Долорес дель Рио Мэй Уэст

Марлен Дитрих Дита Парло

Кларк Гейбл

«Бен Гур» «Черный пират»


«Король Калифорнии»

«Седьмое небо» Пат и Паташон

«Маленький Цезарь» Чарли Чаплин

Рудольфе Валентино Макс Линдер

«Мата Хари» «Голубой ангел»

«Конгресс танцует» «Ночь после ночи»


Пола Негри


«Кинг Конг» Грета Гарбо

Адольф Манжу Луи Жуве


«Королева Кристина»


«42 улица» Ширли Темпл

Гэри Купер «Ночь в опере»

«Капитан Блад» «Анна Каренина»

«Дама исчезает» Хеди Ламар

Эмиль Янингс Ганс Мозер


«Почтовый дилижанс»


«Мелодии Бродвея» «Унесенные ветром»

«День рождается»


И нужно ли повторять, когда Руди Прохаска не занимался любовью с Марой и не крутил фильмы, он учил Демократию говорить:

– Ну, давай же, прошу тебя, скажи хотя бы свое имя.

С десятого ряда по восемнадцатый включительно

Ззззззззз…

В десятом ряду в «Сутьеске» сидели сливки местного общества. Ничто, однако, не вечно. Особенно здесь. Неписаный закон с конца семидесятых начал понемногу утрачивать силу. Десятый ряд все чаще занимали местные криминальные элементы, парни, с которыми никто не хотел связываться. Они нагло разваливались в креслах, вытягивали ноги поперек прохода, раскидывали руки на спинки соседних мест, словно недвусмысленно давая понять, что этот ряд для привилегированных лиц принадлежит только им. Тех, кто их намеков не понимал, они лаконично отшивали: «Занято!».

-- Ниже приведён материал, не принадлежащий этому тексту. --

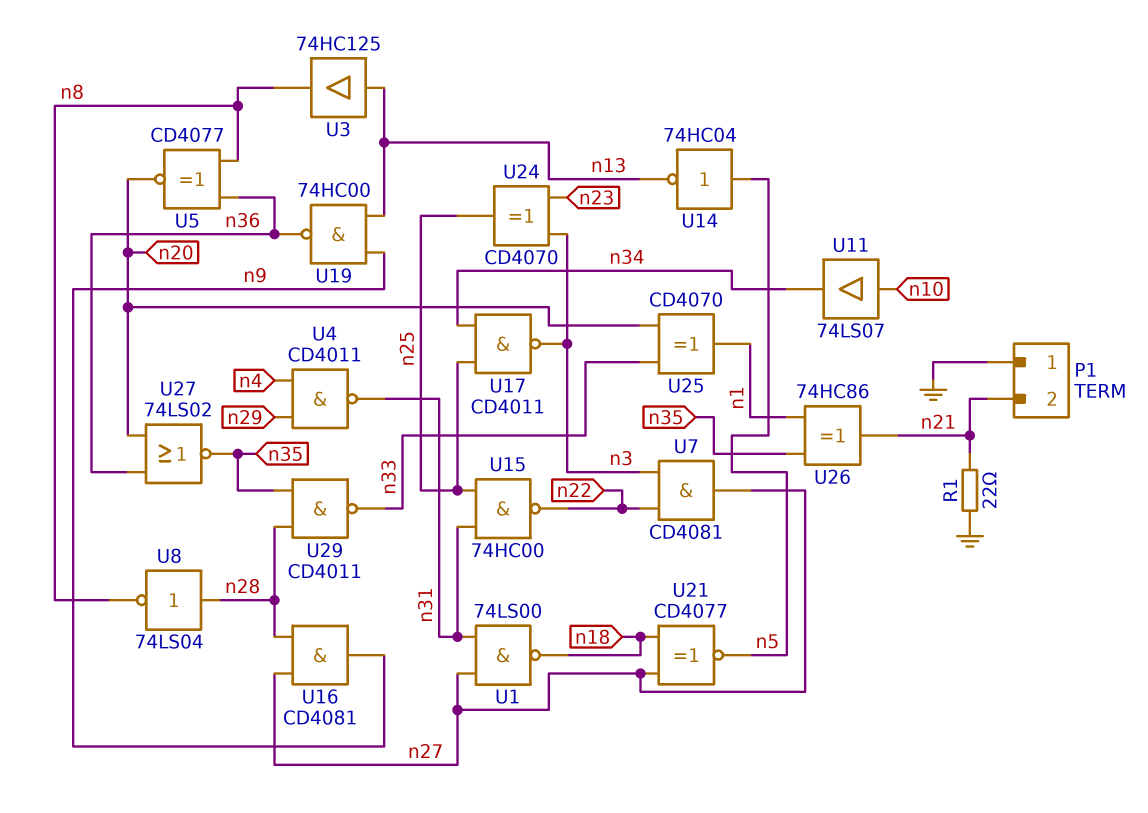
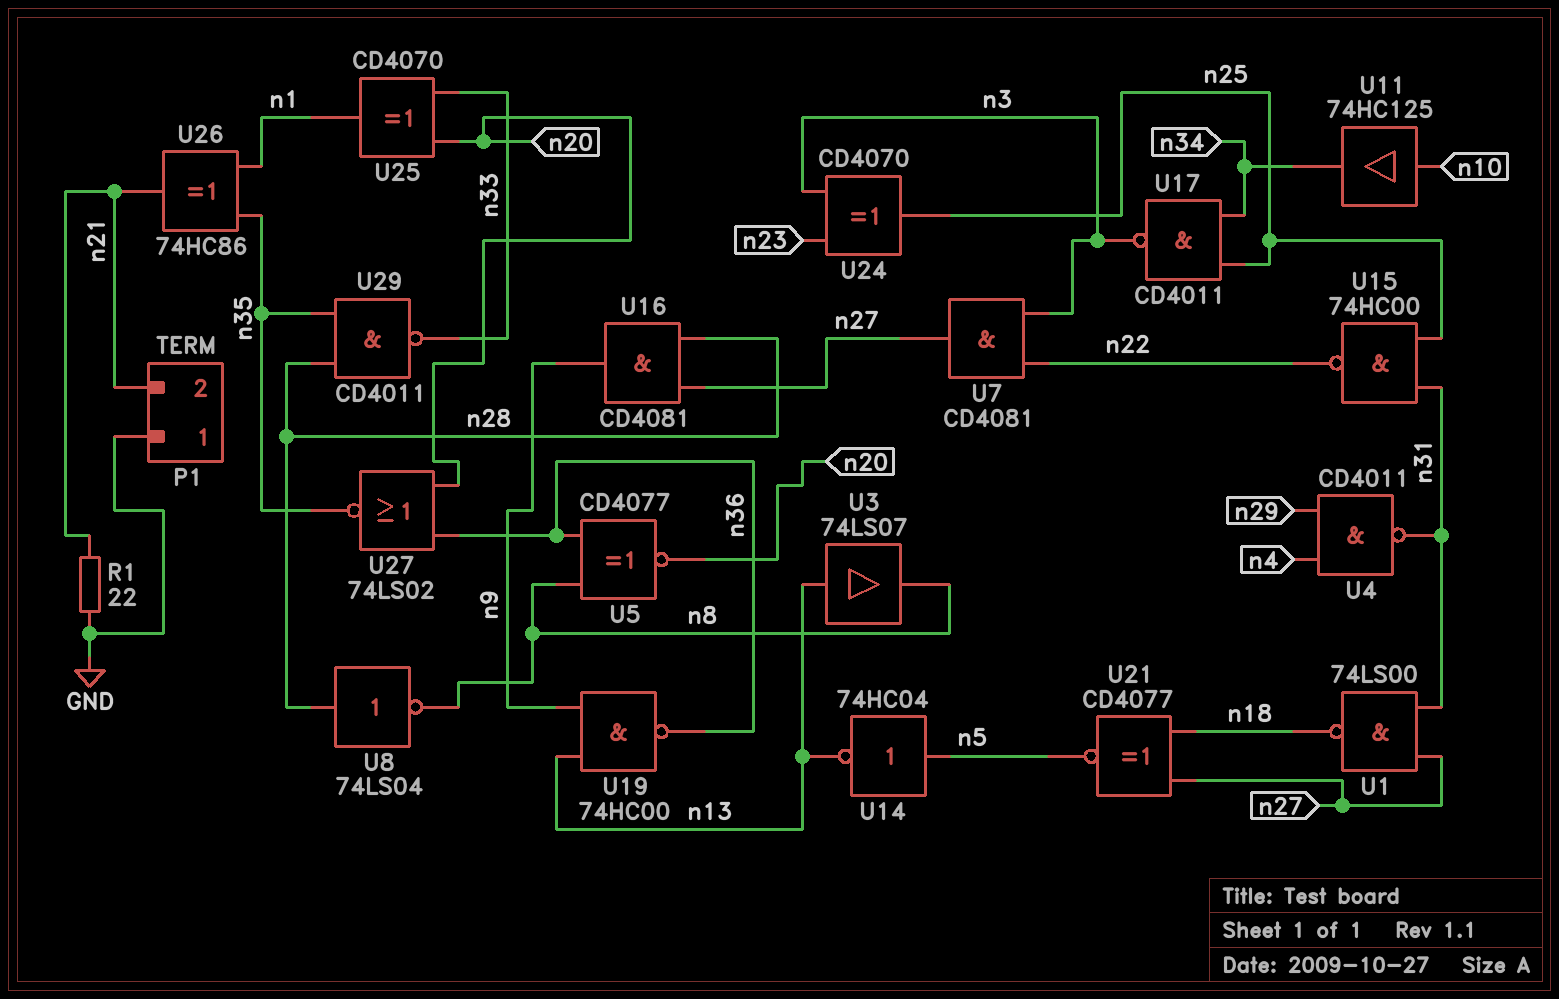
U3: buffer 74HC125 (in n13, out n8) -> buffer 74LS07 (in n13, out n8)
U11: buffer 74LS07 (in n10, out n34) -> buffer 74HC125 (in n10, out n34)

А бывало и похуже. Если появлялся Крле, бандит из самых опасных, можно было ожидать, что кому-то из зрителей придется остаться и вовсе без места. Дело в том, что Крле выбирал себе жертву, следовал за ней по всему залу и про каждое место заявлял, что оно занято. Билетер Симонович, и тогда уже очень печальный, делал вид, что его здесь нет, что он ничего не видит и не слышит. А если несчастный все же дерзал потянуться к откидному сиденью, Крле ледяным тоном произносил: «Мать твою, попробуешь еще раз – и я из тебя кровь пущу, электрорубанком руку отчекрыжу».

В конце концов несчастный, доведенный до умоисступления, умоляюще спрашивал:

– Хорошо… хорошо… Но где же я могу сесть?!

Тогда Крле, всем своим видом изображая готовность помочь, внимательно, даже озабоченно оглядывал полупустой зал «Сутьески», а потом беспомощно пожимал плечами и выносил приговор:

– Какая жалость. Ни одного свободного места. Похоже, тебе придется постоять!